Systemic therapy for atopic dermatitis (AD) has been challenging with limited safe and efficacious long-term treatment options. In 2017, dupilumab was approved in the United States, Europe, and Canada as the first targeted therapy for patients with moderate-to-severe AD. Despite promising efficacy and safety results in clinical trials, our understanding of dupilumab in clinical practice remains limited with few studies outside clinical trials in literature. The aim of this study is to evaluate the efficacy and safety of dupilumab in clinical practice and discuss any differences in results between clinical trials and real-world results. A retrospective chart review was conducted of consecutive patients receiving dupilumab treatment at two tertiary hospitals in Toronto, Canada, between December 2017 and May 2019. The primary efficacy endpoint was measured by Investigator's Global Assessment (IGA) score of 0/1 at 16 weeks and all adverse events (AEs) experienced by patients were recorded.

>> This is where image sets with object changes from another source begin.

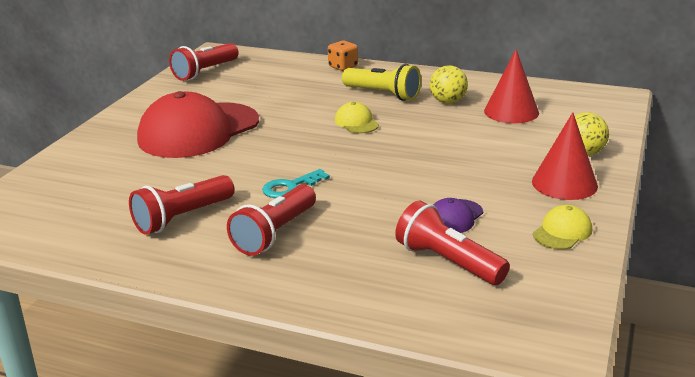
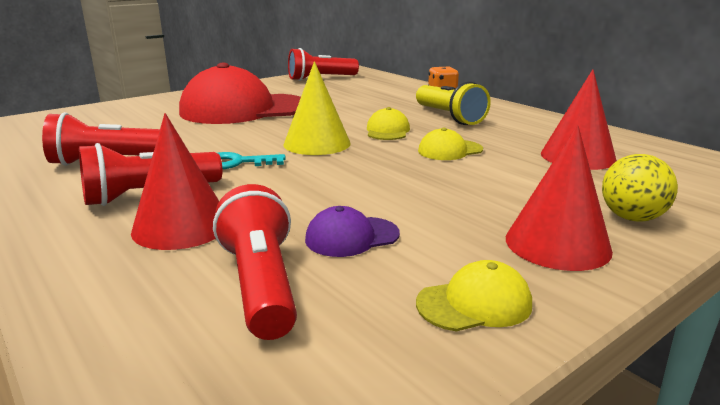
camera: 30 degrees right, 5 degrees down
(322, 151) = (317, 143): none -> yellow cone
(341, 246) = (181, 226): none -> red cone
(425, 129) = (450, 150): none -> yellow cap
(448, 102) = (511, 134): yellow ball -> none

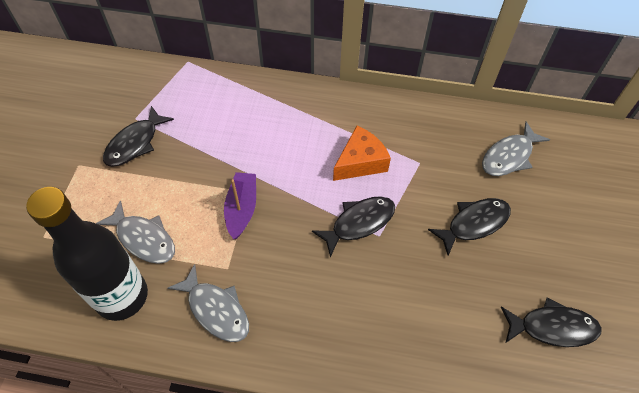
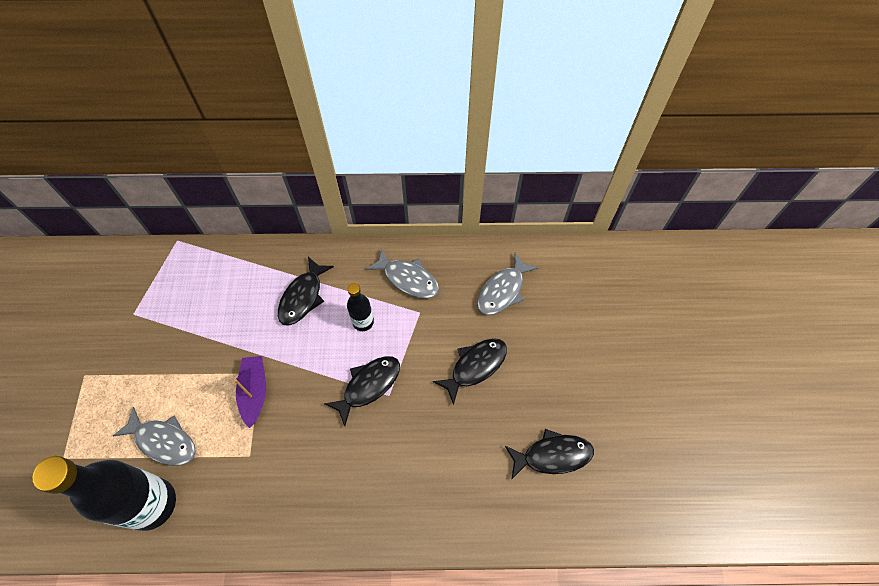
camera: 10 degrees left, 5 degrees up
(135, 143) = (138, 341): black fish -> black fish (303, 297)
(216, 310) = (244, 499): grey fish -> grey fish (408, 279)
(360, 162) = (363, 322): orange cheese -> black bottle

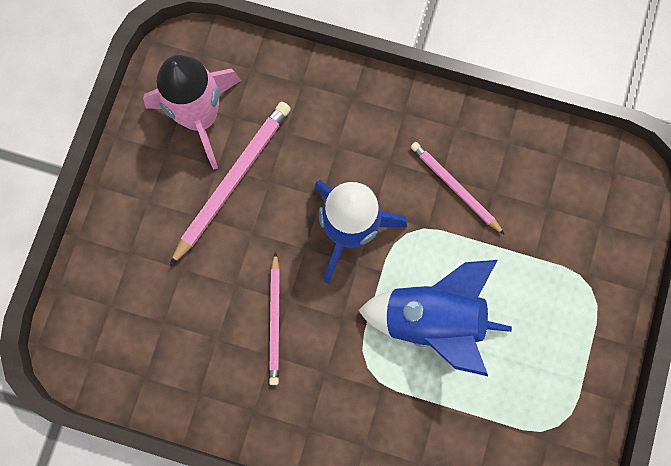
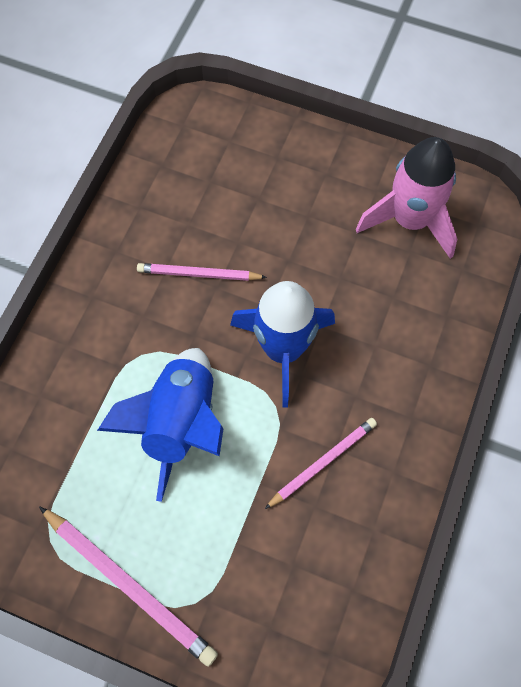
camera: 95 degrees right, 10 degrees down
(232, 181) = (342, 245): pink pencil -> pink pencil (128, 585)

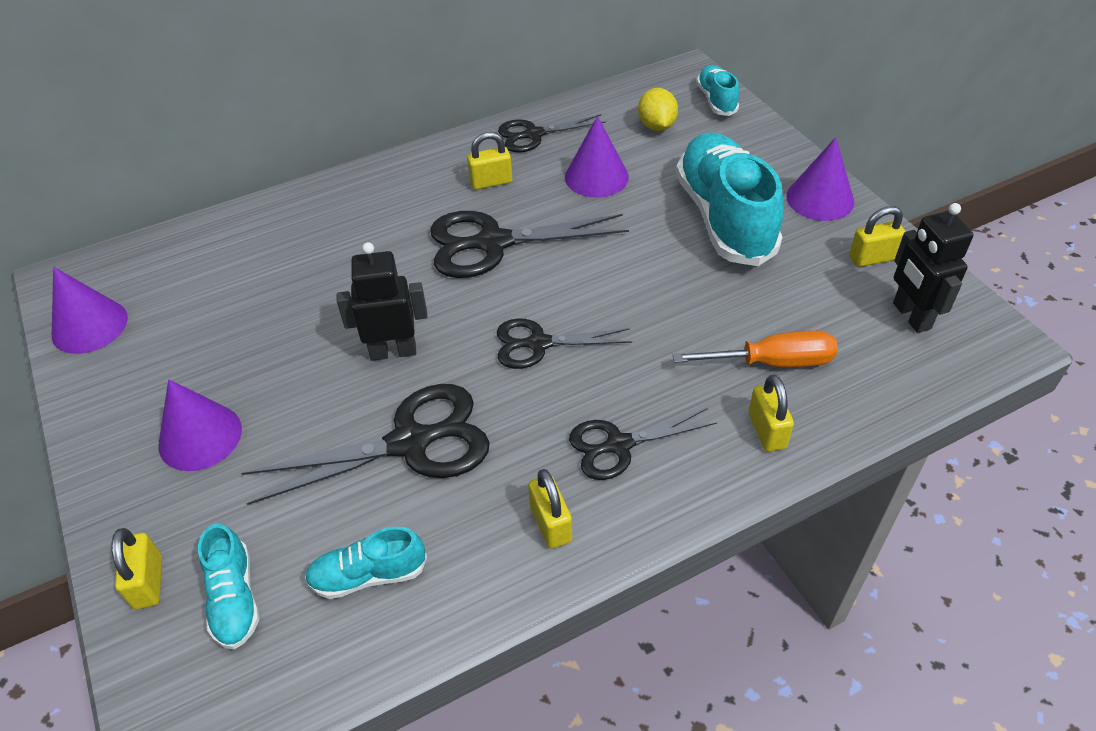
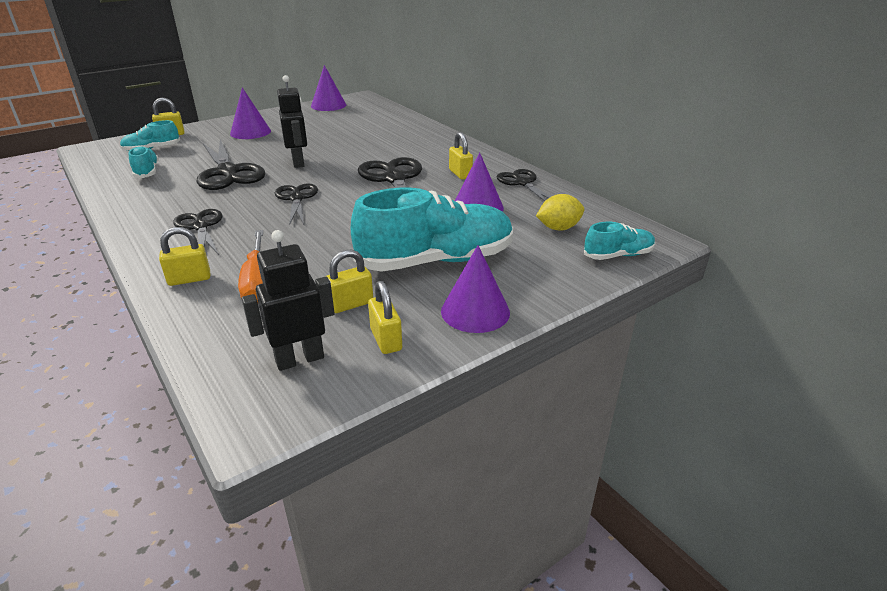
camera: 80 degrees right, 15 degrees down
(550, 524) = (151, 210): yellow padlock -> yellow padlock (351, 304)

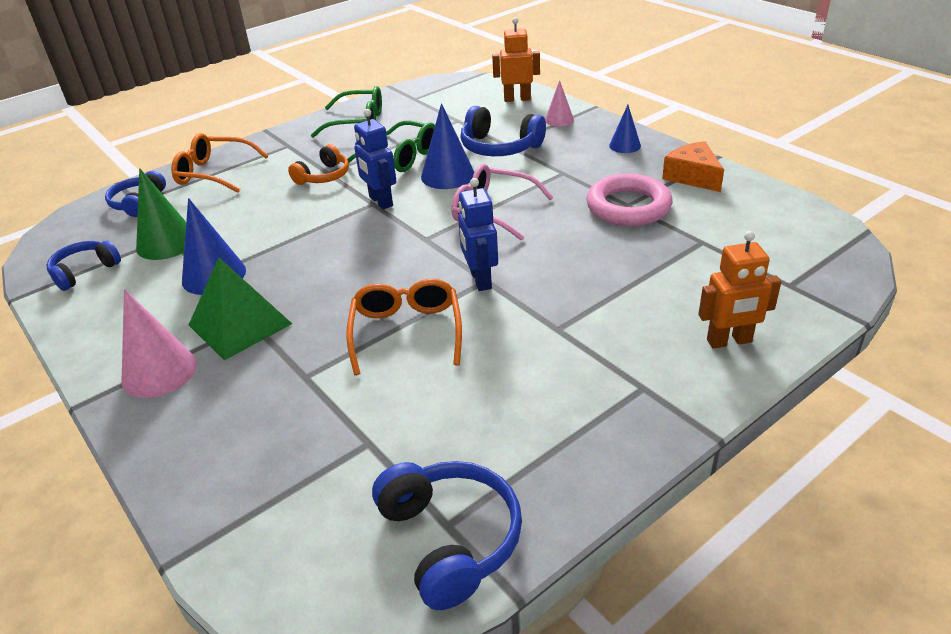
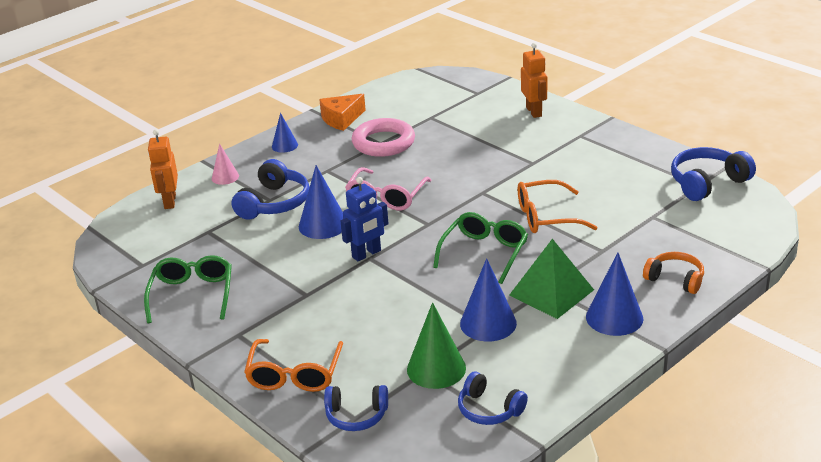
camera: 95 degrees left, 5 degrees down
(159, 371) = (614, 317): pink cone -> blue cone
(323, 176) = (314, 295): orange headphones -> orange headphones (675, 279)
(401, 157) = (282, 254): green glasses -> green glasses (484, 253)
(480, 280) = (482, 194): blue robot -> none

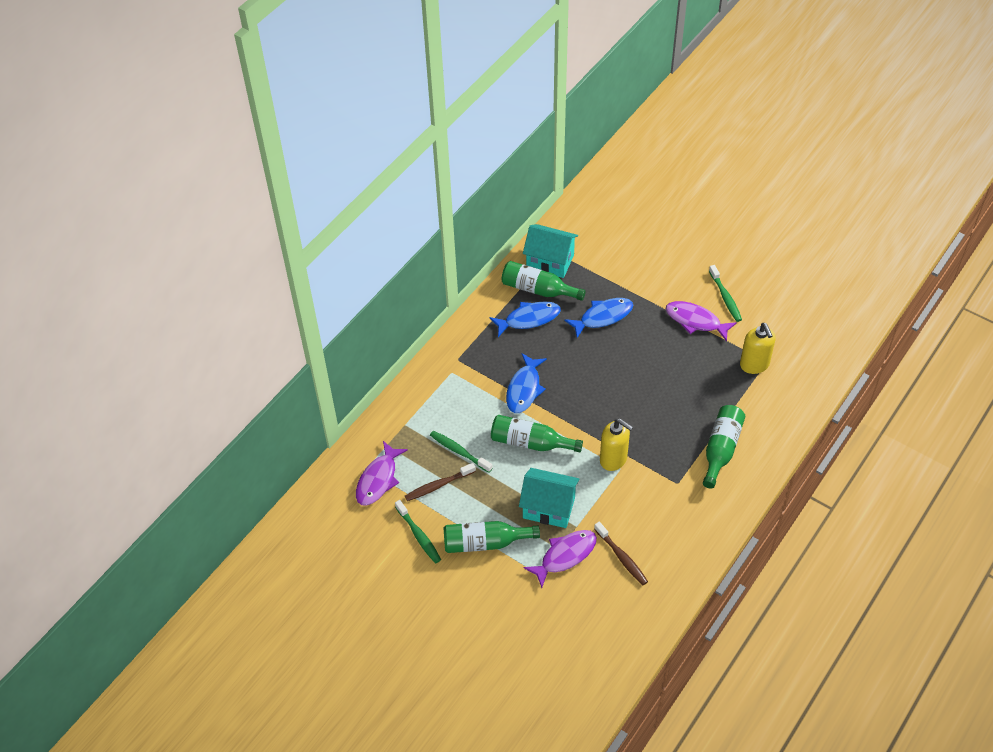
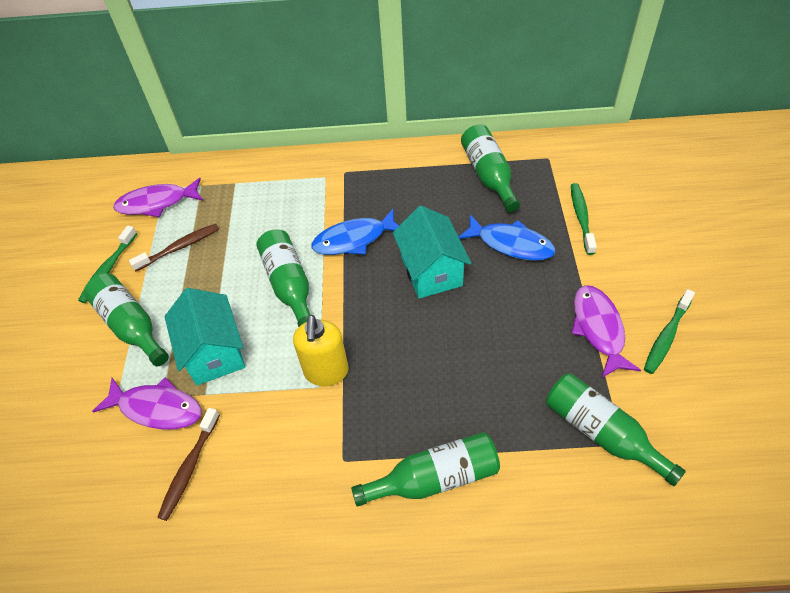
camera: 55 degrees right, 0 degrees up
(438, 485) = (179, 247): brown toothbrush -> brown toothbrush turned 120 degrees clockwise
(459, 451) = (233, 238): green toothbrush -> green toothbrush (581, 217)
(529, 319) = (445, 190): blue fish -> none
(550, 261) = (533, 163): turquoise house -> turquoise house (431, 271)
(754, 365) = (601, 433): yellow soap dispenser -> green bottle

Of the 93 patients included in the study, 51 (55%) reached IGA 0/1 and 38 (41%) experienced ≥1 AE. There were no severe AEs or discontinuation prior to 16 weeks due to an AE. These findings suggest a higher IGA-based efficacy profile with no newly identified safety concerns in patients treated with dupilumab at two tertiary hospitals in Toronto, Canada, compared to those in randomized controlled trials.